Ellen Kushner, Swordspoint: A Melodrama of Manners (Tor, 1987)  

Swordspoint is an unforgettable book. It has everything I look for in a well-written novel -- a clear, individual writing style, memorable characters, and levels of meaning lurking just beneath a seemingly simple storyline. It is merciless and witty and disturbing, and an absolute joy to read.

The novel is set in an imaginary city which Kushner herself has described as "not-quite-equal parts of Elizabethan London, 18th century Paris, a dash of Regency of both, and even a little New York...." The city is ruled by a council of nobles. It is divided into two sections: Riverside, where the pickpockets and prostitutes live and where the Watch never goes, and the more prosperous part on the other side of the river, which includes the Hill where the wealthy nobles live.

The main characters are two young men. Alec is a cowardly, sharp-tongued stranger who mysteriously arrives in Riverside before the book opens. He clearly does not belong there. His accent is wrong, he wears a scholar's robe, and he has the height and bone structure of someone from the other side of the river. He swaggers around insulting people and apparently trying to get himself killed.

Richard is a citizen of Riverside, a brilliant, ruthless swordsman who makes his living as a mercenary. He is mild-mannered most of the time, but can be horrifically violent when crossed. His pleasant demeanor seems to stem more from detachment or self-protection than from a desire to please.

Neither man is a hero, or even very nice. They are proud and cruel and self-involved. But Kushner manages to make them fascinating and even, sometimes, engaging. The novel focuses primarily on them and their attempt to extricate themselves from a maze of political and romantic intrigue.

The problem is that some nobles across the river, in the rich part of the City, think Richard, and only Richard, can help them achieve their hearts' desire. Several try to hire Richard as their swordsman for reasons that aren't at first clear. Michael, who is the lover of both Olivia and Olivia's husband, believes that the Duchess of Tremontaine will take him as her lover if he can learn to use a sword. Lord Horn thinks Michael is interested in him and is being coy. Lord Ferris, the Duchess's lover, wants to be Dragon Chancellor and plots how he can use Michael and Lord Horn to this end, while the Duchess serenely uses everyone to gain power and influence for herself. And everyone tries to use Richard.

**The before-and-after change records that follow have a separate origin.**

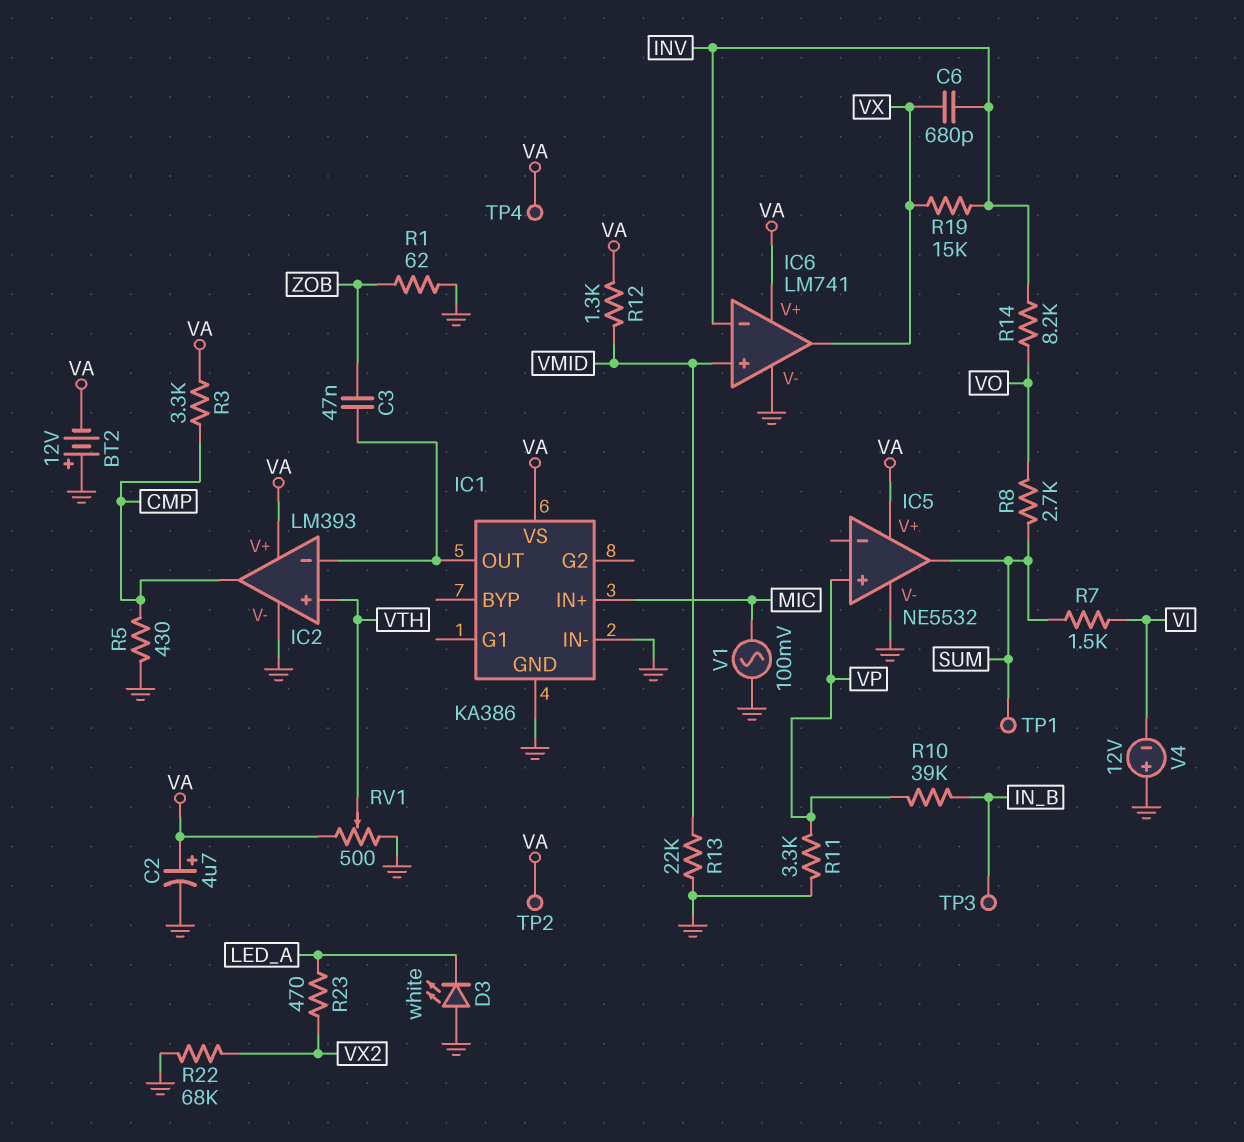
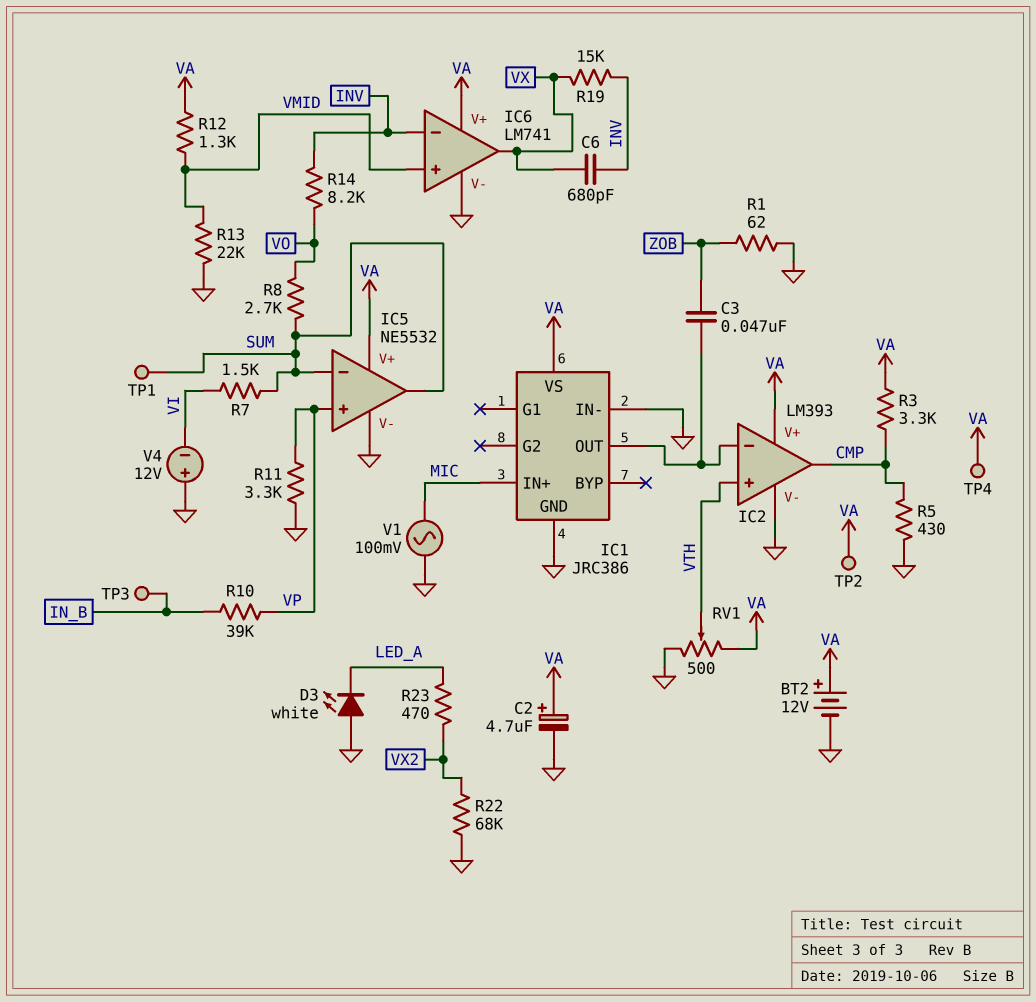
BT2: 12V (plus GND, minus VA) -> 12V (plus VA, minus GND)
IC1: KA386 -> JRC386
IC5 pin in-: none -> SUM

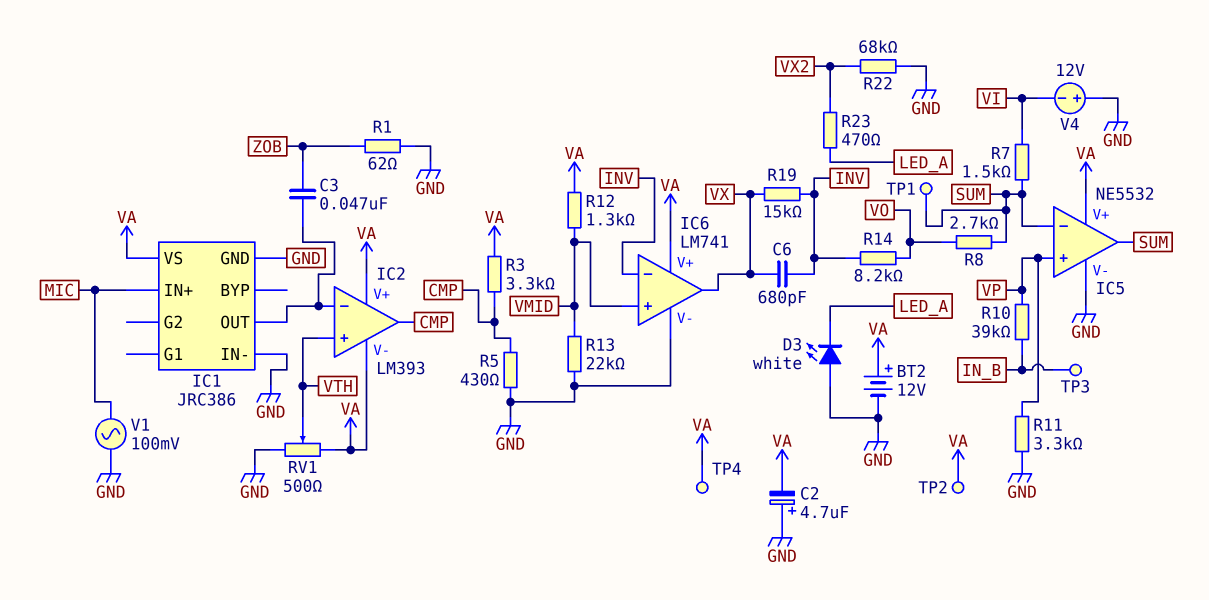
C2: 4.7uF (plus VA, minus GND) -> 4.7uF (plus GND, minus VA)
IC2 pin V-: GND -> VA

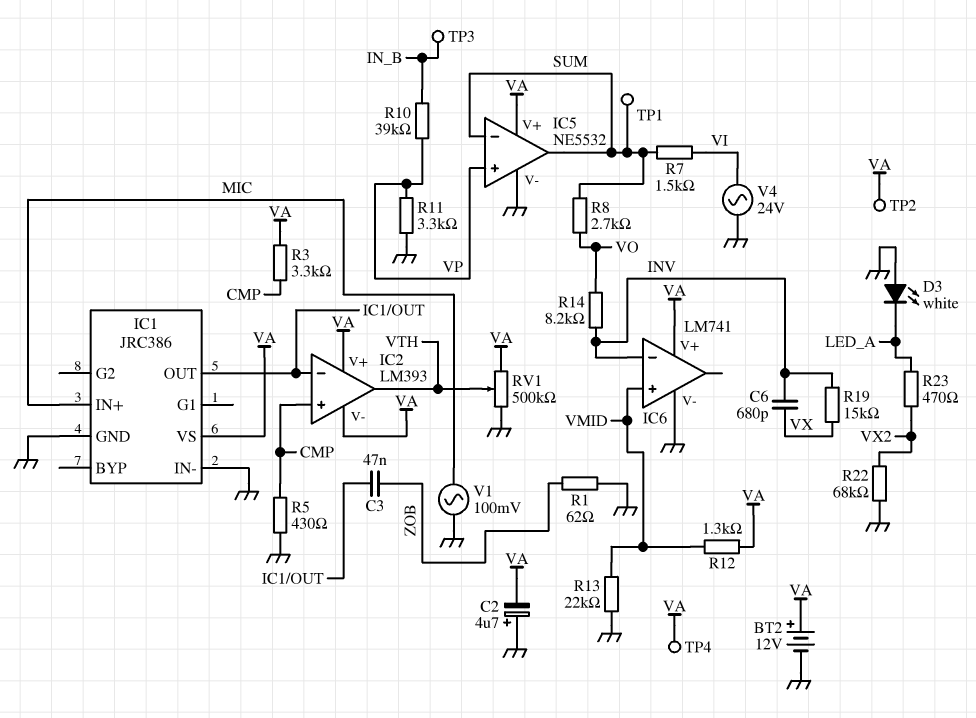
IC2 pin in+: VTH -> CMP
IC2 pin out: CMP -> VTH
IC6 pin out: VX -> none
RV1: 500 (GND, VA, wiper VTH) -> 500k (GND, VA, wiper VTH)
V4: 12V (plus GND, minus VI) -> AC 24V (GND, VI)

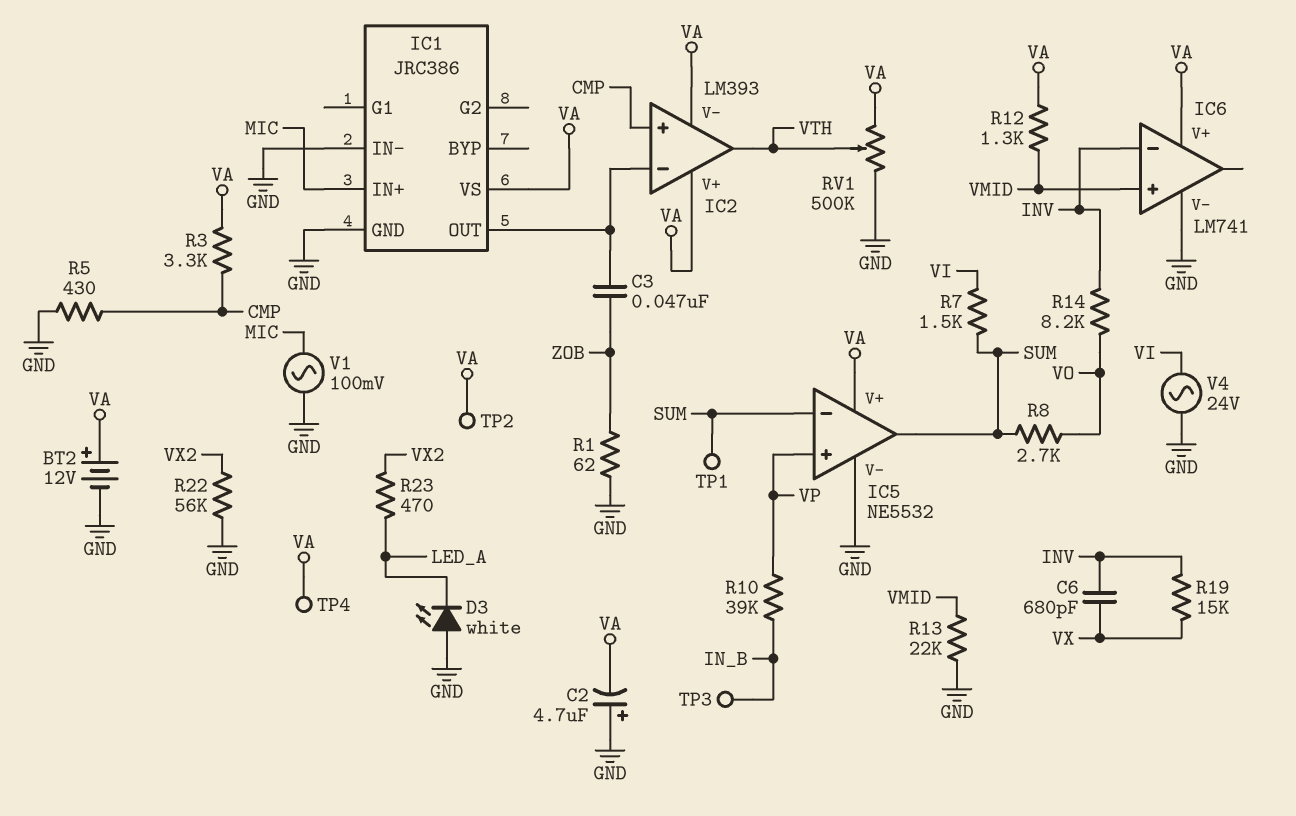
R11: 3.3k (GND, VP) -> none
R22: 68k (GND, VX2) -> 56k (GND, VX2)

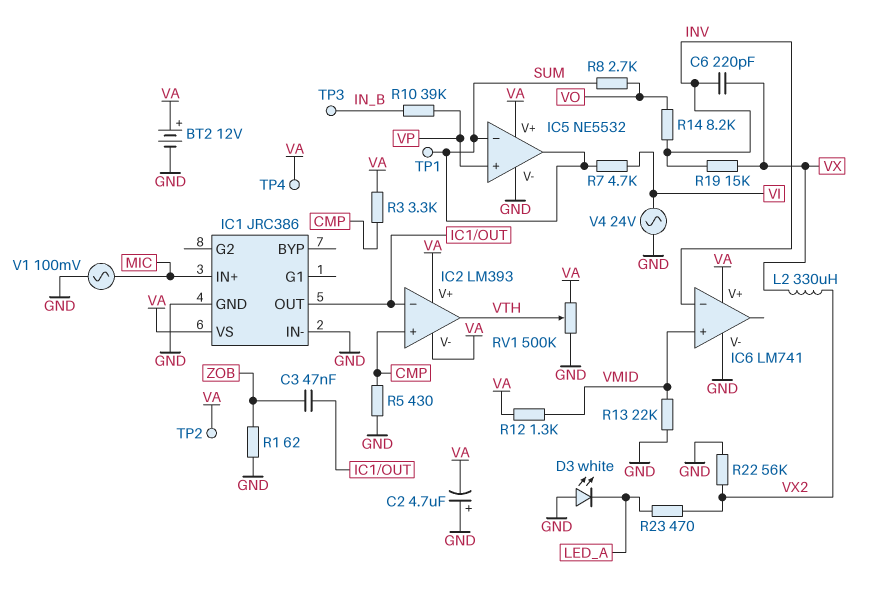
C6: 680pF (INV, VX) -> 220pF (INV, VX)
L2: none -> 330uH (VX, VX2)
R7: 1.5k (SUM, VI) -> 4.7k (SUM, VI)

This book is very witty. Some of the funniest scenes take place on pleasure boats and in the theater, where these people meet and pursue their desires as discreetly as possible, usually managing to confuse and misunderstand each other.

Amusing and moving as parts of this story are, and despite its subtitle of melodrama, this is not a fluffy romance novel. It is deeply disturbing, raising questions about the nature of reality and the morality of violence, and portraying people who are so desperate they will take any risk. Violence pervades the story. This is not a kind world peopled with benevolent souls.

In one scene Richard makes love with the blood of a murdered man all over him. In another, the Duchess orders her servant to throw an injured man out of her house before he dies. And there is no promise of a happy ending. In fact, the last paragraphs of the book are quite chilling. Kushner does not soften the harshness of the setting or gloss over her characters' shortcomings. And yet it is a touching story, in some ways a beautiful story, and certainly a memorable one.

Note: Ellen Kushner is the host of Sound & Spirit, which can be heard on many public radio stations, and which won a Green Man Award for Excellence.